Who owns your name after you sell your business?

Who owns your name after you sell your business?

Authors – Ms. Ilhaam Maniar & Ms. Mitali Tikyani
6/18/2026
Who owns your name after you sell your business?

You built the business. You signed it with your name. Then you sold it. Years later you launch something new, and a letter arrives from the buyer's lawyers telling you the name on the door is no longer yours to use.

It is one of the more contentious corners of intellectual property, and it is coming up more often in the UAE as founder led businesses change hands. The short version is that the law will usually let you identify yourself truthfully as the creator of new work. What it will not let you do is quietly rebuild the brand you already sold.

There are two issues to keep apart.

The contract you signed

The first is the sale agreement itself. The buyer paid for the business, and that price almost always included the brand and its goodwill. Acquisition agreements routinely restrict what a former owner can and cannot do for a defined period after completion, through non compete, non solicit and brand use clauses. Before you do anything with your name, the agreement is the first document to read. In many disputes the answer is sitting in a clause that was negotiated at speed and never revisited.

Trademark law

The second is trademark protection. Under Federal Decree-Law No. 36 of 2021 on Trademarks, a personal name can be registered and protected as a trademark. If your name was registered by the company you sold and assigned across in the deal, using it to promote new products can amount to infringement. UAE courts have shown they will grant strong relief to protect registered rights, and recent rulings have also given weight to genuine prior use, so the factual history matters.
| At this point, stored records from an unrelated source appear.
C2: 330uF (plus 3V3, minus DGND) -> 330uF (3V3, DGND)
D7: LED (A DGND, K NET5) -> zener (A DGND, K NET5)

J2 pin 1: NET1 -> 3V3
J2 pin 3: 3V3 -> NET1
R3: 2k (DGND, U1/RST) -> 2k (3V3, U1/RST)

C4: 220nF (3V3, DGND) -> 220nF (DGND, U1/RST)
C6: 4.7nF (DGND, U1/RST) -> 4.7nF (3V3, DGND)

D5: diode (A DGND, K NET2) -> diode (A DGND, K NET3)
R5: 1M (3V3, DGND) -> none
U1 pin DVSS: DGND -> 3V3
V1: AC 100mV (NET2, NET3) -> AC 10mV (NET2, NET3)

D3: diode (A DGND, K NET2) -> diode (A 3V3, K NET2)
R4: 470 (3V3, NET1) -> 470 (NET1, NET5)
Even where no mark is registered, you are not in the clear. If the buyer has built up reputation and goodwill in your name, using it in a way that suggests endorsement by or connection to the old business can expose you to a passing off style claim. What matters is not what you intended, but how the market reads it.

A live example: Jo Malone

The point is being tested right now in the courts. The perfumer Jo Malone sold her eponymous brand, including the rights to her own name, to Estee Lauder in 1999, agreeing not to use the Jo Malone name in certain commercial contexts including fragrance marketing. She later founded a new label, Jo Loves, and ran a fragrance collaboration with Zara.

In 2026 Estee Lauder sued Jo Malone, Jo Loves and Zara's UK arm for breach of contract, trademark infringement and passing off. The trigger was wording on the packaging and product listings crediting the products to her by name as the founder of Jo Loves. The defence argues, in part, that the wording follows guidance the buyer itself had given on how her name could be used.
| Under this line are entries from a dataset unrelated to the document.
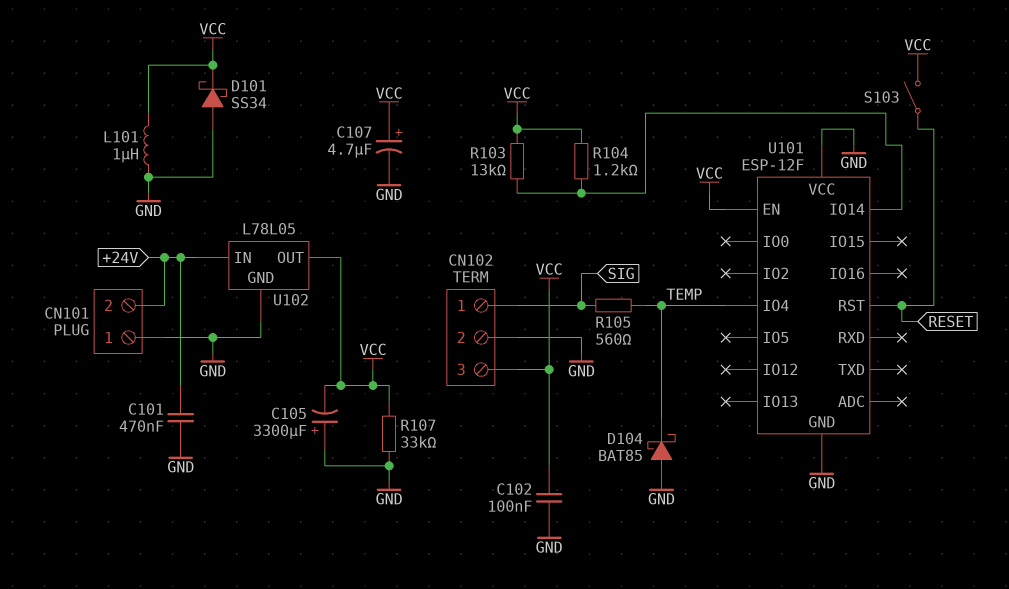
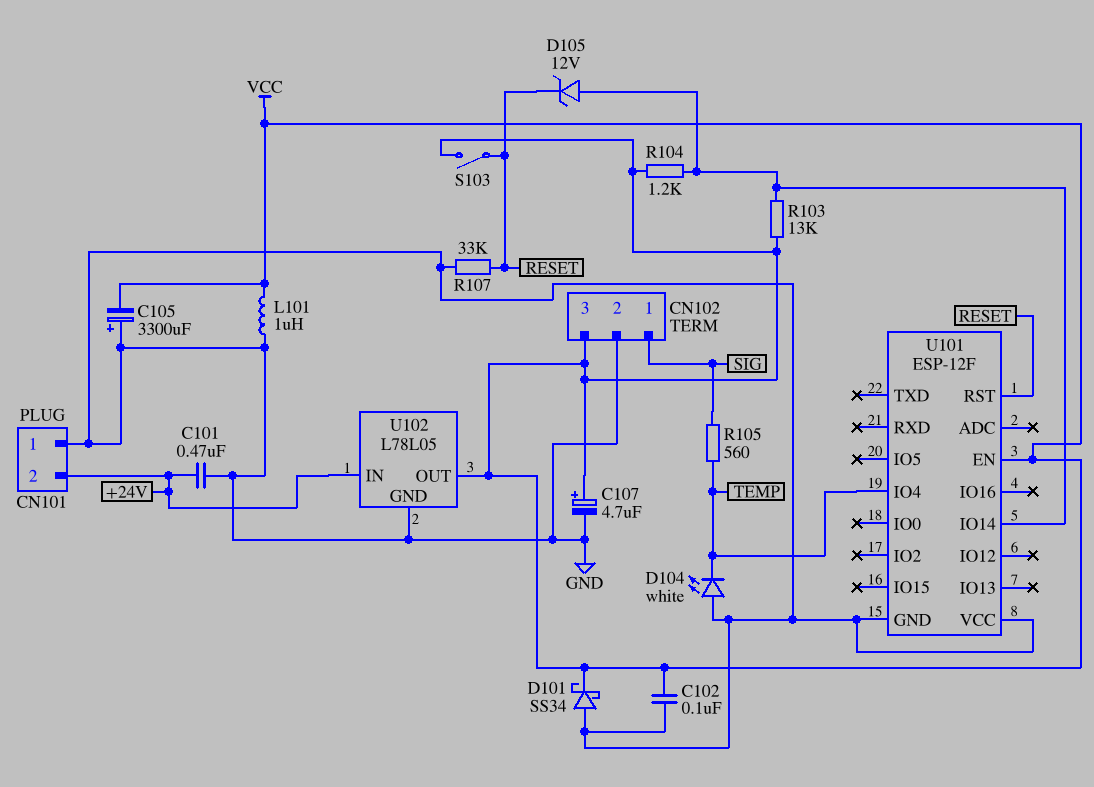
D104: schottky BAT85 (A GND, K TEMP) -> LED white (A GND, K TEMP)
D105: none -> zener 12V (A U101/IO14, K RESET)
R107: 33k (GND, VCC) -> 33k (GND, RESET)

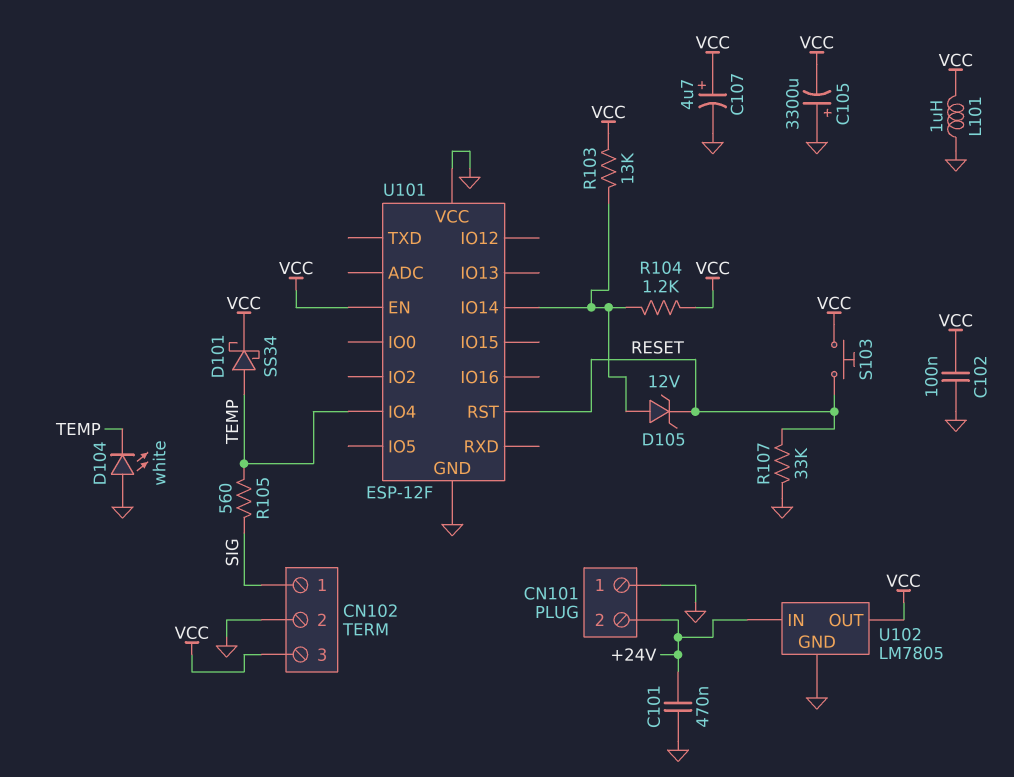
D101: schottky SS34 (A GND, K VCC) -> schottky SS34 (A TEMP, K VCC)
S103: switch (RESET, VCC) -> button (RESET, VCC)
U102: L78L05 -> LM7805

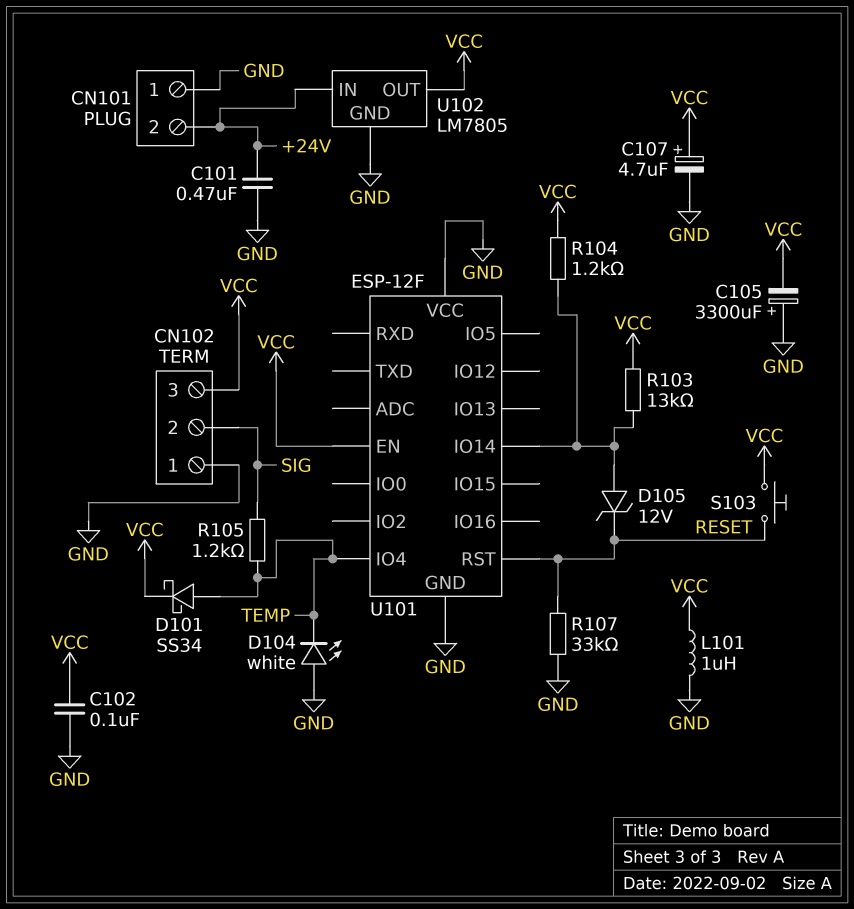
CN102 pin 1: SIG -> GND
CN102 pin 2: GND -> SIG
R105: 560 (SIG, TEMP) -> 1.2k (SIG, TEMP)

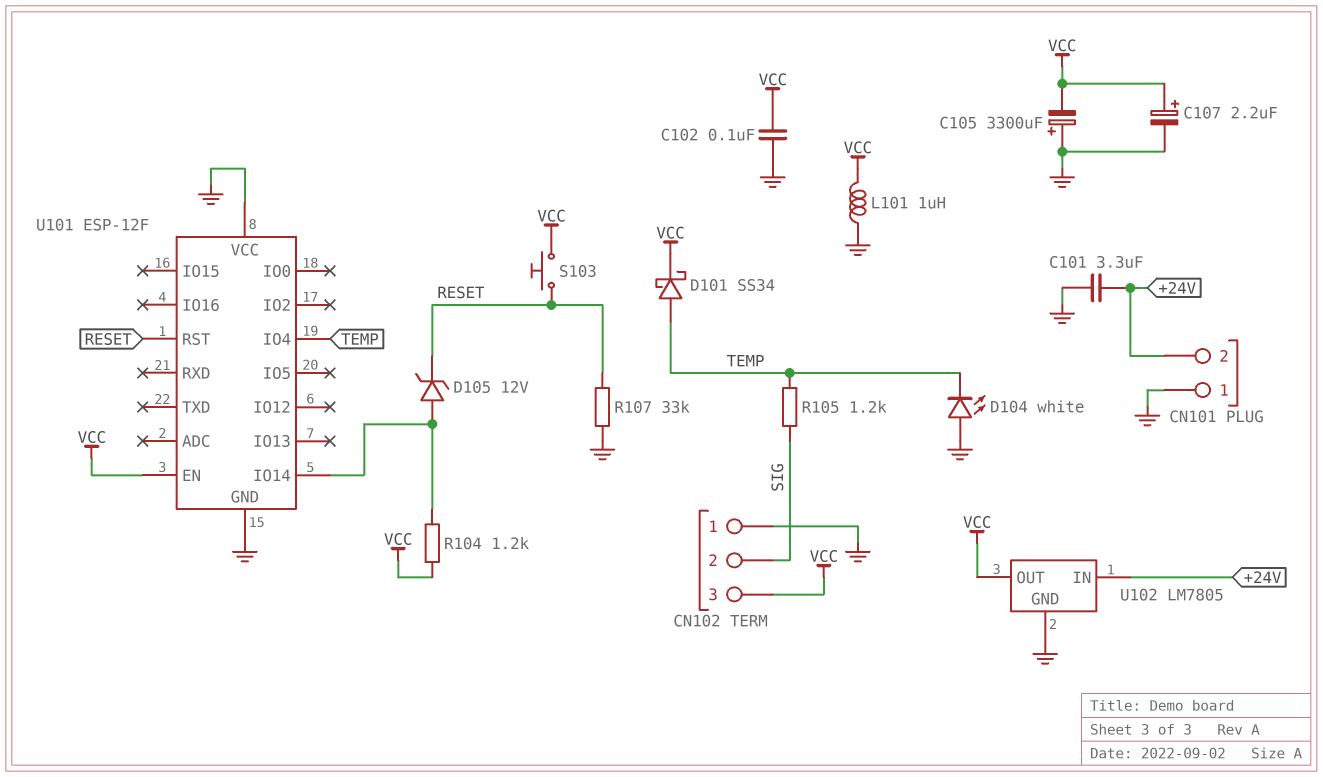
C101: 470nF (+24V, GND) -> 3.3uF (+24V, GND)
C107: 4.7uF (plus VCC, minus GND) -> 2.2uF (plus VCC, minus GND)
R103: 13k (U101/IO14, VCC) -> none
Whatever the outcome, the case is a clean illustration of the central tension. A founder may feel she is simply telling the truth about who created a product. The buyer sees the same words as trading on the brand equity it paid for. The line between the two is exactly where these disputes live.

Where the line sits

In practice, using your name descriptively is usually fine. Crediting yourself as the founder, designer or creator of a product, or appearing in a biography or acknowledgment, sits on the safe side of the line.
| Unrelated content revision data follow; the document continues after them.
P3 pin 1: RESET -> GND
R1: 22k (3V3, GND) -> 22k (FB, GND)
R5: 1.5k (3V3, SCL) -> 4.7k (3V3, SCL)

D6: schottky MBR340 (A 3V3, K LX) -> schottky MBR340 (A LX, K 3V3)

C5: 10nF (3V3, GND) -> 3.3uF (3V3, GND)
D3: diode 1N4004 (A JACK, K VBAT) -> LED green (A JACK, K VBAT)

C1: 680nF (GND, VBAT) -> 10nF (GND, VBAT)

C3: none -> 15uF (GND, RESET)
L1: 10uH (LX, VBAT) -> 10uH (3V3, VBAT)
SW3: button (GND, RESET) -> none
The difficulty starts when your name begins to work as a brand rather than a credit. Tell tale signs are using it as the product name, on packaging, in campaign headers, as a domain or as a social handle, or with a prominence that signals it is the brand itself. That is the point where truthful attribution turns into rebuilding the brand by stealth.

The Crowe takeaway

Name rights are easiest to protect when nobody is fighting over them yet. If you are selling, negotiate explicit carve outs for future personal and professional use before signing, and define exactly which marks transfer. If you are buying, make sure the agreement captures the goodwill you are paying for. If you have already sold and want to start again, get the position checked before you print a single label.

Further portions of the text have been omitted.